Assuming I’d hit a bunch of dead-ends, not knowing what sort of response I’d get, I tentatively phoned the first number that came up. It rang for a while, then went to voice mail. I didn’t leave a message. I nearly left it there, but decided to try the next number. A male voice answered with a friendly “hello”. I asked if I could please speak to Ron Leonard. “I’m Ron Leonard”, said the voice. So I jumped right in and asked if they happened to have been an SCCA race car driver back in the 1970s. The phone reception was quite scratchy, and he didn’t understand what I said. I asked again, and he said, “No, I didn’t race in the 1950s, but I did race in the 1970s”. The line was so bad he thought I’d asked if he raced in the 1950s!
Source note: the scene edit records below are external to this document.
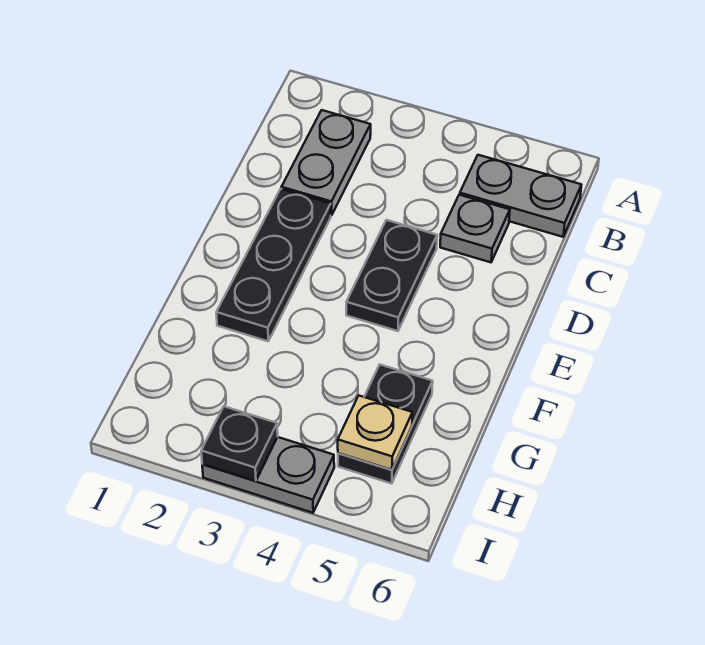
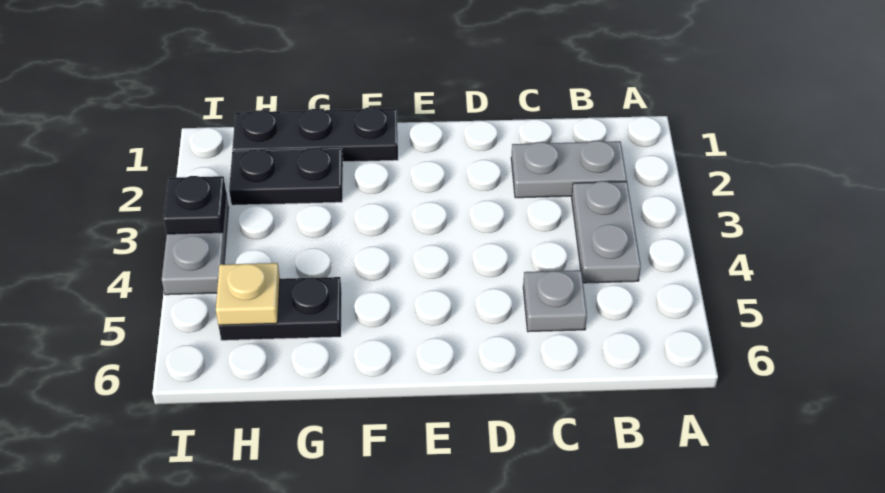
grey plate B5:B6 level 1 -> grey plate B3:B4 level 1
black plate D2:F2 level 1 -> black plate F1:H1 level 1
black plate D4:E4 level 1 -> black plate G2:H2 level 1

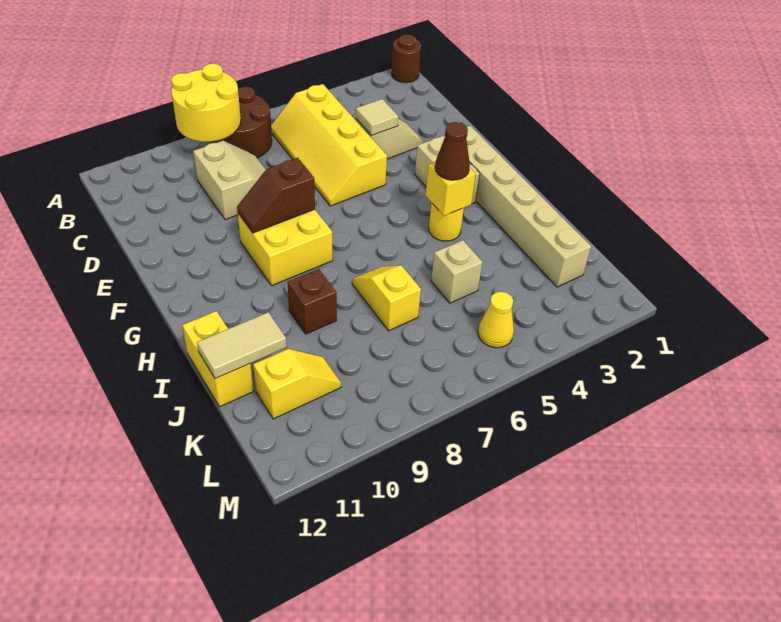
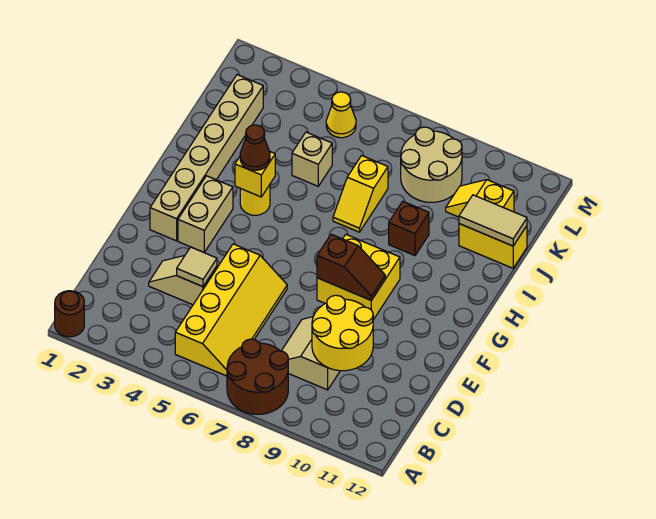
yellow round brick A8:B9 level 2 -> yellow round brick C9:D10 level 2
yellow brick I12:J12 level 1 -> yellow brick J11:J12 level 1
none -> tan round brick K8:L9 level 1

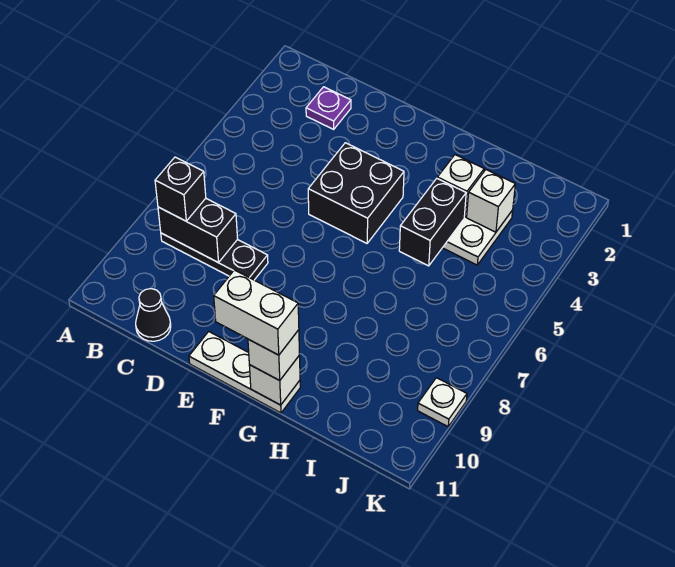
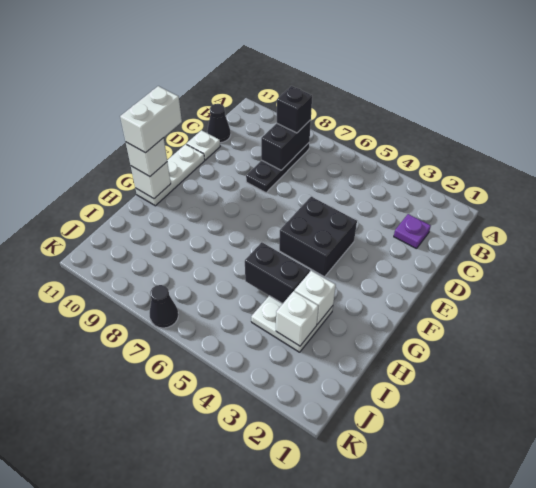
none -> black cone K7 level 1
white plate K9 level 1 -> white plate D11 level 1

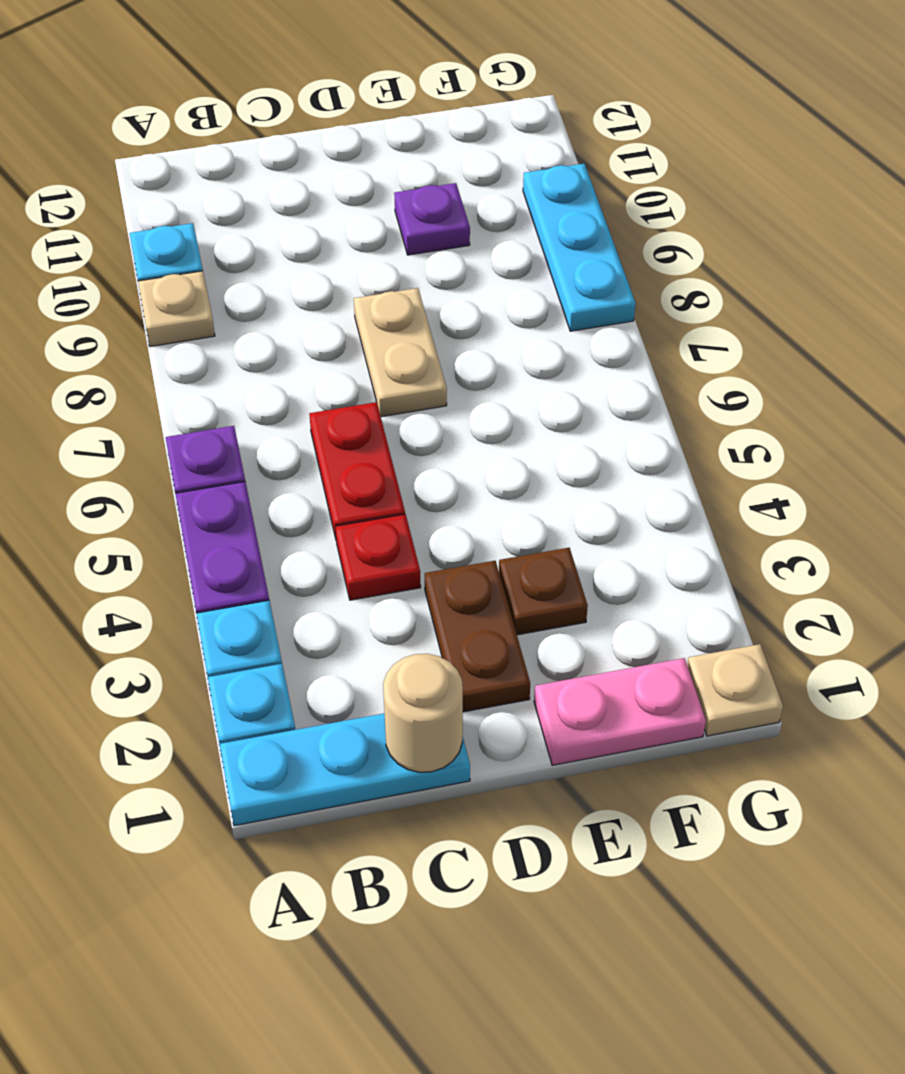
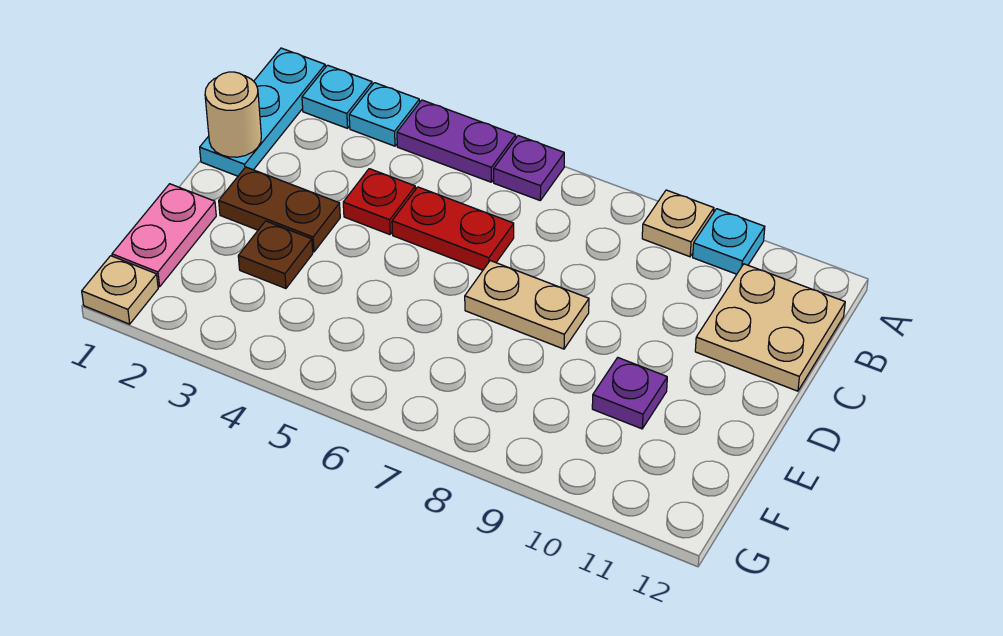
none -> tan plate B11:C12 level 1
cyan plate G8:G10 level 1 -> none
With that, I asked him if, by chance, he raced a Datsun 1200.Yes, indeed he had. Not quite believing my luck, I introduced myself. “My name is Steve Holmes. I’m phoning from New Zealand. I believe I have your old race car!” The response was even better than I’d hoped. He was so excited to learn his old car had survived. He began telling me the story of how he and his brother David built it from a street car in 1975, and spent the next several years developing it, making it faster and more competitive, and finally qualifying for the Runoffs in 1981. It was one of the most enjoyable periods of his life, and he was so pleased to learn the car had survived, and that it was to be restored back to how he and David raced it. As soon as he and I got off the phone, he phoned David and told him their old car had been discovered, and that it had ended up with a motorsport historian and writer from New Zealand. And this guy wanted to restore it back to how they had it, with the blue and silver paint, as it appeared at the 1981 SCCA Runoffs. It was David who designed the blue and silver paint scheme, which they ran for the first time in 1980.

Ron and I now email each other several times a week, and have become close friends. He has really enjoyed the whole process, and reliving his time racing the Datsun. He has also filled me in on the cars history with him, its various features and details, and the development carried out by he and David. This information has been invaluable, because of the details only he and David know about; things such as the layout of the dash, suspension design, etc. This is all information I’d otherwise have to guess at.

So, Ron and David were budget racers. They were typical of thousands of SCCA amateur racers who had day jobs and raced on the weekend, funding their own campaigns. Ron already owned the Datsun, and used it as his run about, carrying out deliveries for his pharmacy. In 1975, he attended a racing event at Road Atlanta, where Formula 5000 was the main drawcard, and with that, he got the racing bug. He and David decided to strip down the little Datsun, and build it for SCCA C/Sedan competition. He went to SCCA Driver School, and then began racing in early 1976. The car was pretty basic to begin with. Neither Ron nor David had ever been involved in racing, and Ron himself had no mechanical background. Ron bought a book by Smokey Yunick on building a small block Chevy engine, and, deciding a 4-cylinder was basically half a V8, combed through the book, learning as much as he could.